Meses después de la conversación con Norma, en Miami, pude entrar en contacto con Elena Montano.

Es psicóloga.

Vive en Tennessee (USA).

Le pregunté sobre el caso «Mamita» y confirmó lo expuesto por Norma, añadiendo lo siguiente:

—Yo había visto a la señora una semana antes del suceso ocurrido en el hospital… Deambulaba por mi casa… Mi mamá también la vio, pero, asustada, se tapaba con la sábana… Vestía de blanco… Se quedaba de pie, en mi dormitorio, contemplándome… Hasta que un día me cansé… Me senté en la cama y le pregunté: «¿Qué quiere usted?»… Y ella respondió: «Soy Mamita. Conozco a Norma y quiero que le digas que rece por mí y que me ponga las flores blancas que tanto me gustan»… Y desapareció… El resto ya lo conoce usted.
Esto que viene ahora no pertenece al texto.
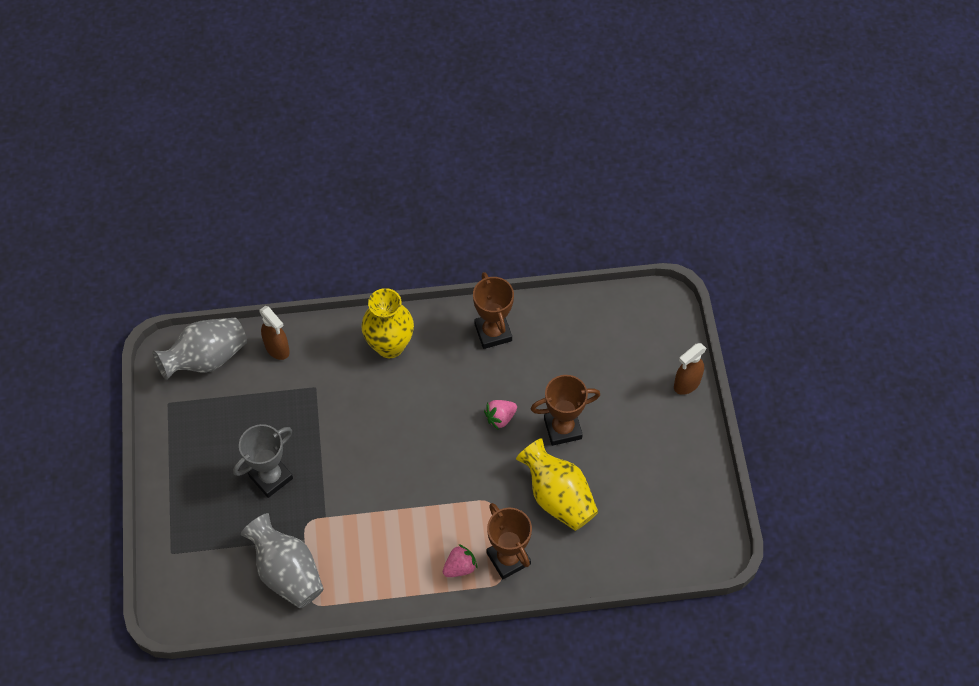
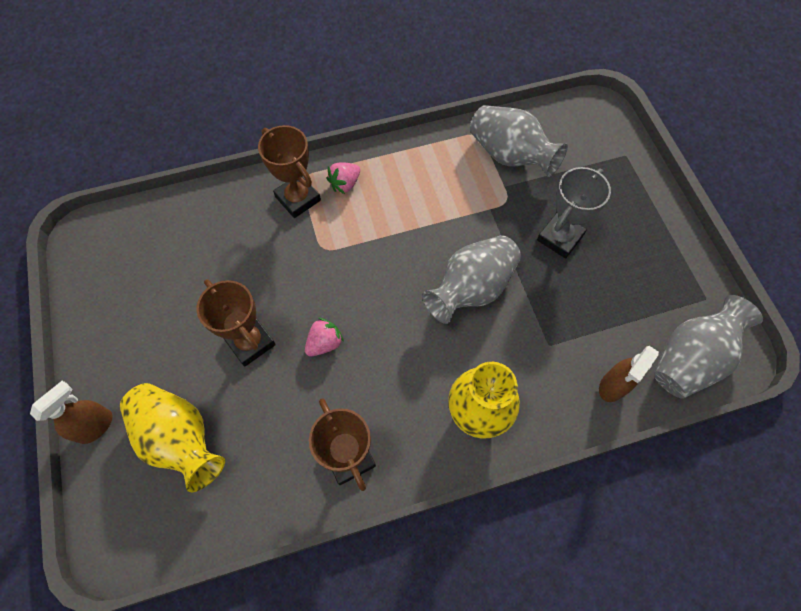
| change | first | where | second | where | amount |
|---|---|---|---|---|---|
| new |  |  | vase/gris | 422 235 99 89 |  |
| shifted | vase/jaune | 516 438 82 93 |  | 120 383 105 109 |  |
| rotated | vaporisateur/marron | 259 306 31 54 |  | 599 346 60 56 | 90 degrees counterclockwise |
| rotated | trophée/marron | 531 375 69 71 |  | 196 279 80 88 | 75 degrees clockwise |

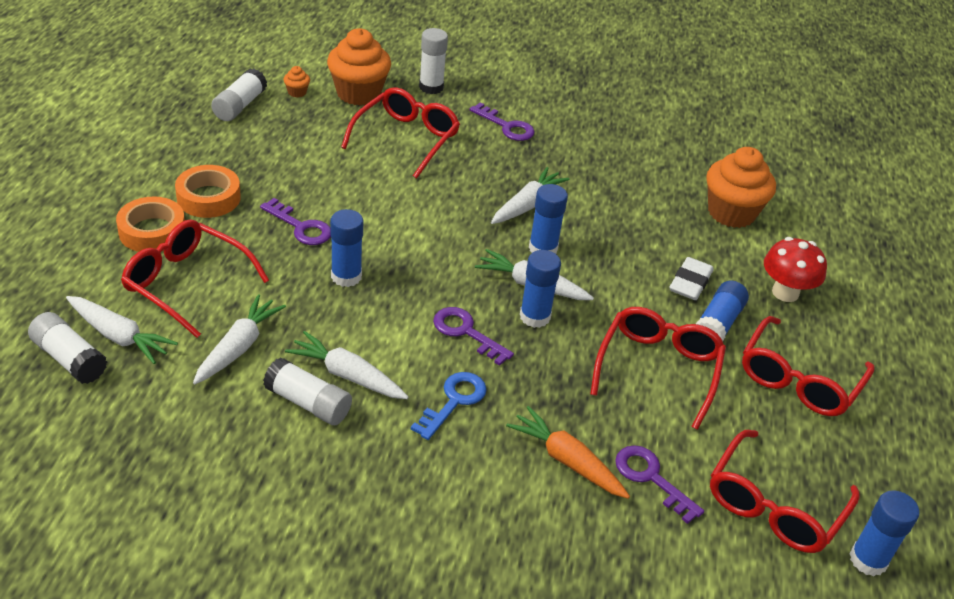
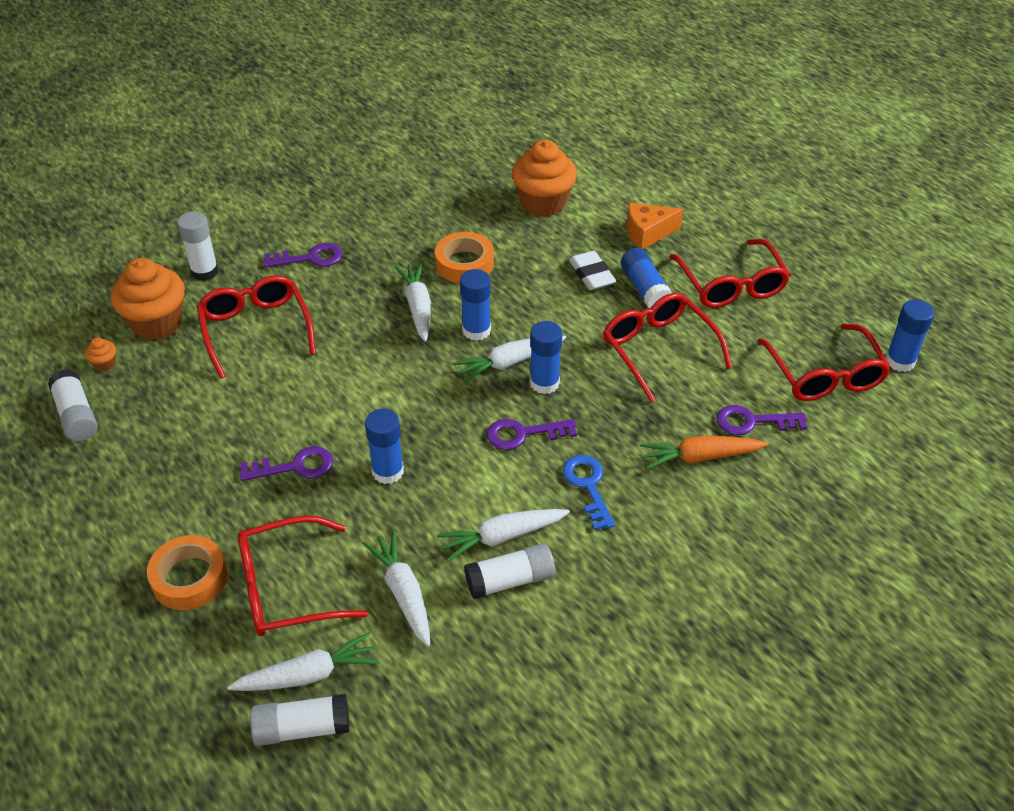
| change | first | where | second | where | amount |
|---|---|---|---|---|---|
| shifted | ruban adhésif/orange | 175 165 66 53 |  | 435 232 59 51 |  |
| swapped | champignon/rouge | 764 237 63 65 | fromage/orange | 627 203 56 46 |  |

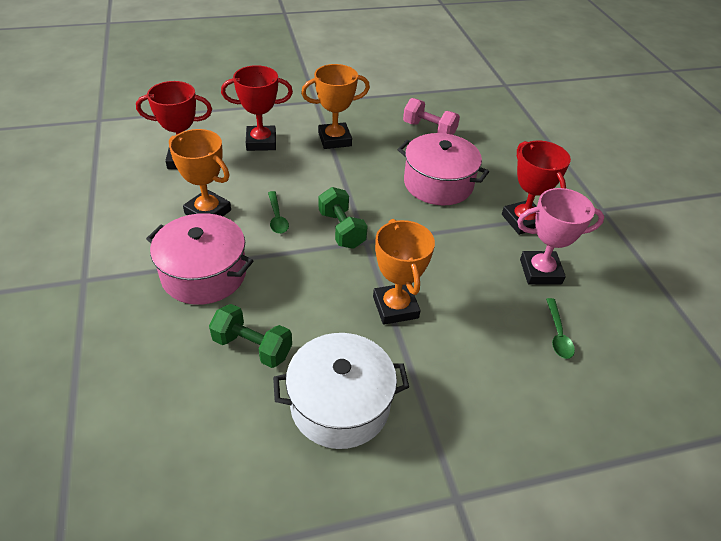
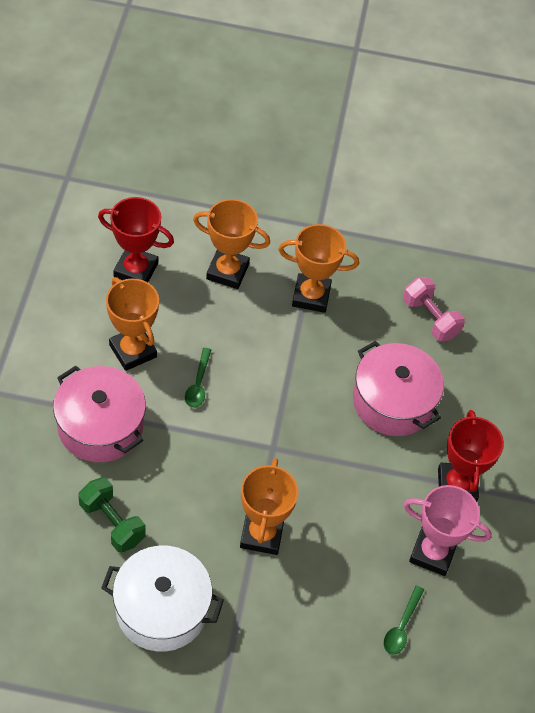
| change | first | where | second | where | amount |
|---|---|---|---|---|---|
| gone | haltère/vert | 319 187 49 62 |  |  |  |
| repainted | trophée/rouge | 221 65 72 86 | trophée/orange | 193 199 77 90 |  |

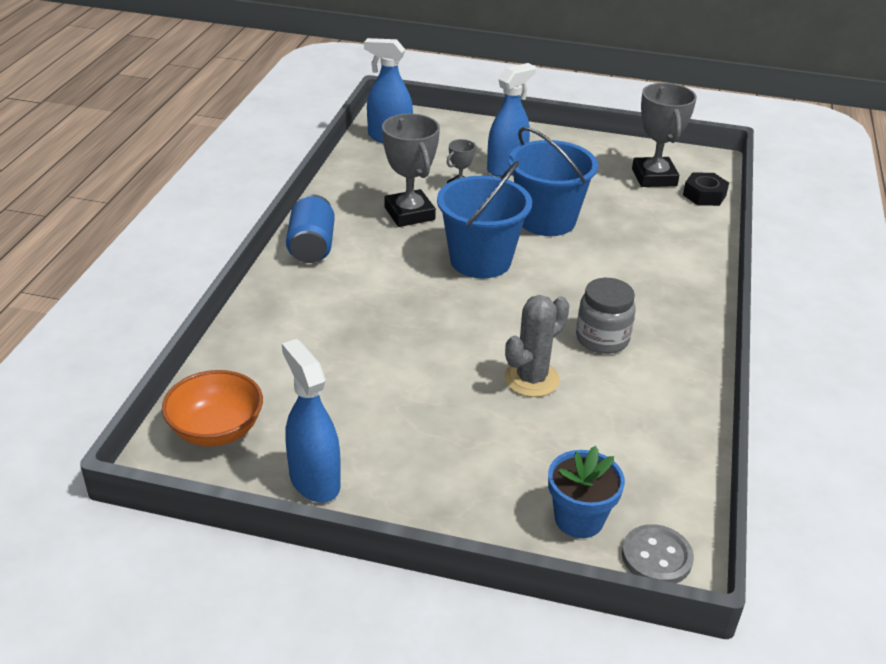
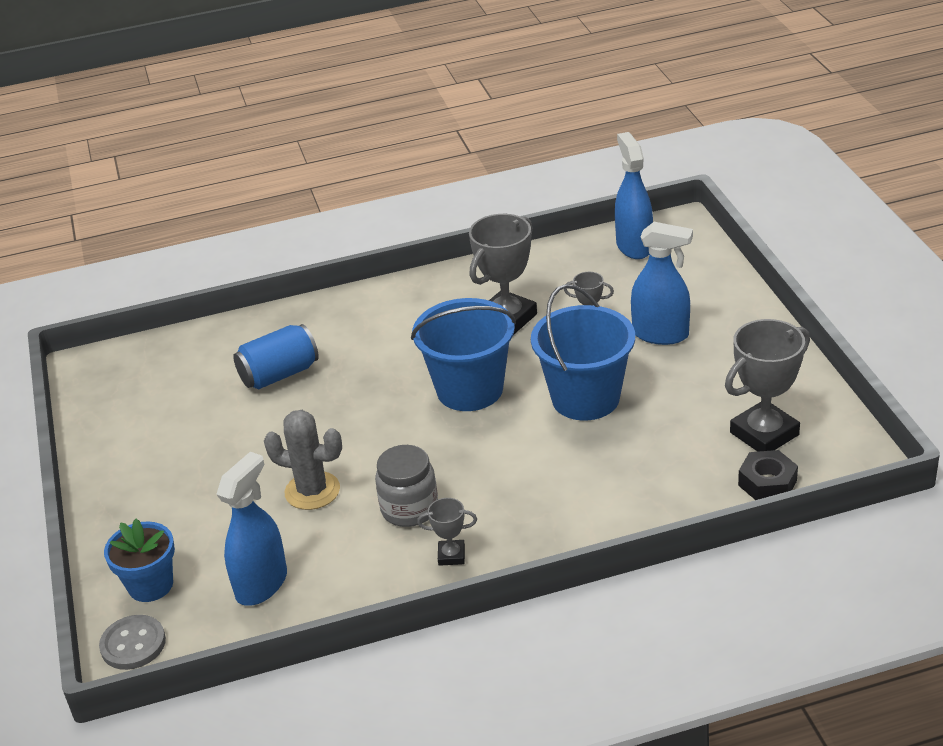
| change | first | where | second | where | amount |
|---|---|---|---|---|---|
| gone | bol/orange | 162 370 101 77 |  |  |  |
| new |  |  | trophée/gris | 417 498 60 68 |  |
| shifted | vaporisateur/bleu | 282 339 59 163 |  | 216 452 71 154 |  |
| shifted | canette/bleu | 286 194 49 69 |  | 233 324 86 66 |  |

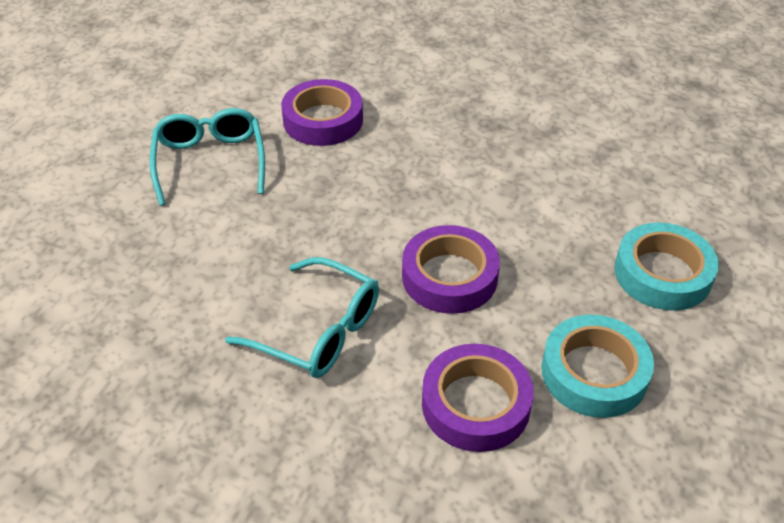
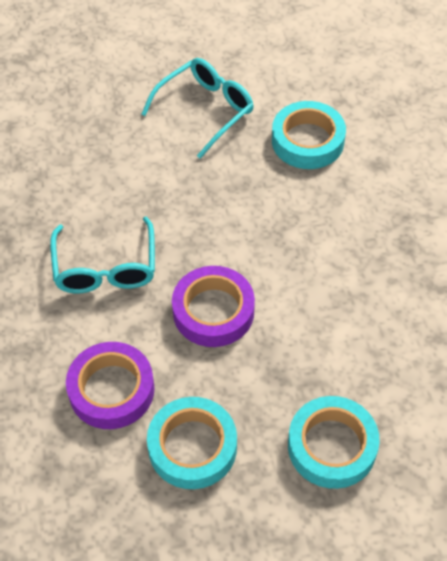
| change | first | where | second | where | amount |
|---|---|---|---|---|---|
| repainted | ruban adhésif/violet | 281 79 82 67 | ruban adhésif/turquoise | 272 101 74 68 |  |

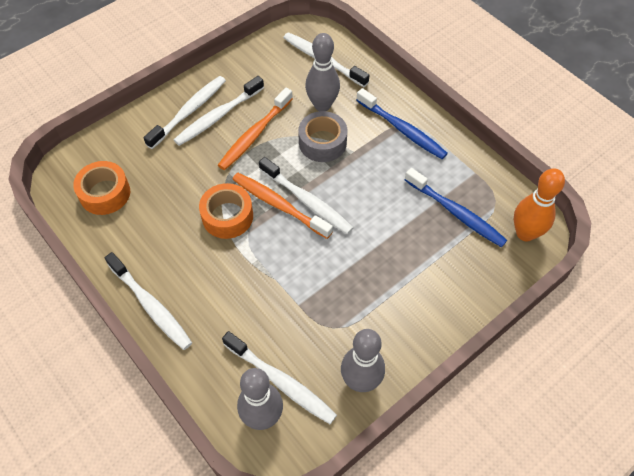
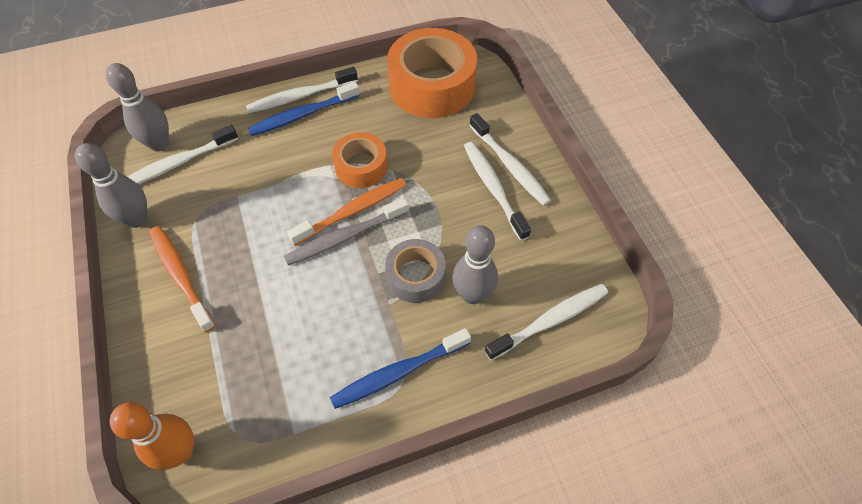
| change | first | where | second | where | amount |
|---|---|---|---|---|---|
| shifted | brosse à dents/orange | 218 88 75 82 |  | 149 226 67 107 |  |
| shifted | brosse à dents/bleu | 405 168 102 79 |  | 248 81 112 55 |  |
| repainted | brosse à dents/blanc | 259 157 95 78 | brosse à dents/gris | 284 198 125 67 |  |
| scaled | ruban adhésif/orange | 73 161 57 54 |  | 387 28 90 90 | x1.79 |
—¿Dice que la veía en su casa?

—Sí, al menos durante una semana…

—Pero ¿cómo puede ser eso? Mamita estaba muerta…

—Tengo esa facultad —respondió Elena—. Veo cosas que los demás no ven…

Elena, en efecto, por lo que pude averiguar, es una persona especialísima.

—¿Habló Mamita con su madre?

—Sí, y le dijo lo mismo: lo de las flores…

—Dice que ese día, cuando trabajaba con Norma en el hospital, sintió el olor a plátanos maduros fritos…

—En efecto. Y Mamita estaba allí, al lado de Norma.

—¿Cómo vestía?

—Igual que en la casa: de blanco y con el pelo hacia atrás, con moño. Fue entonces cuando Norma me contó la historia. Yo no sabía nada de lo ocurrido en Cuba…

Respecto a las flores blancas, Norma aclaró el misterio: Mamita tenía la costumbre de adornar la mesa de su casa con un búcaro lleno de flores. Lo hacía cada semana.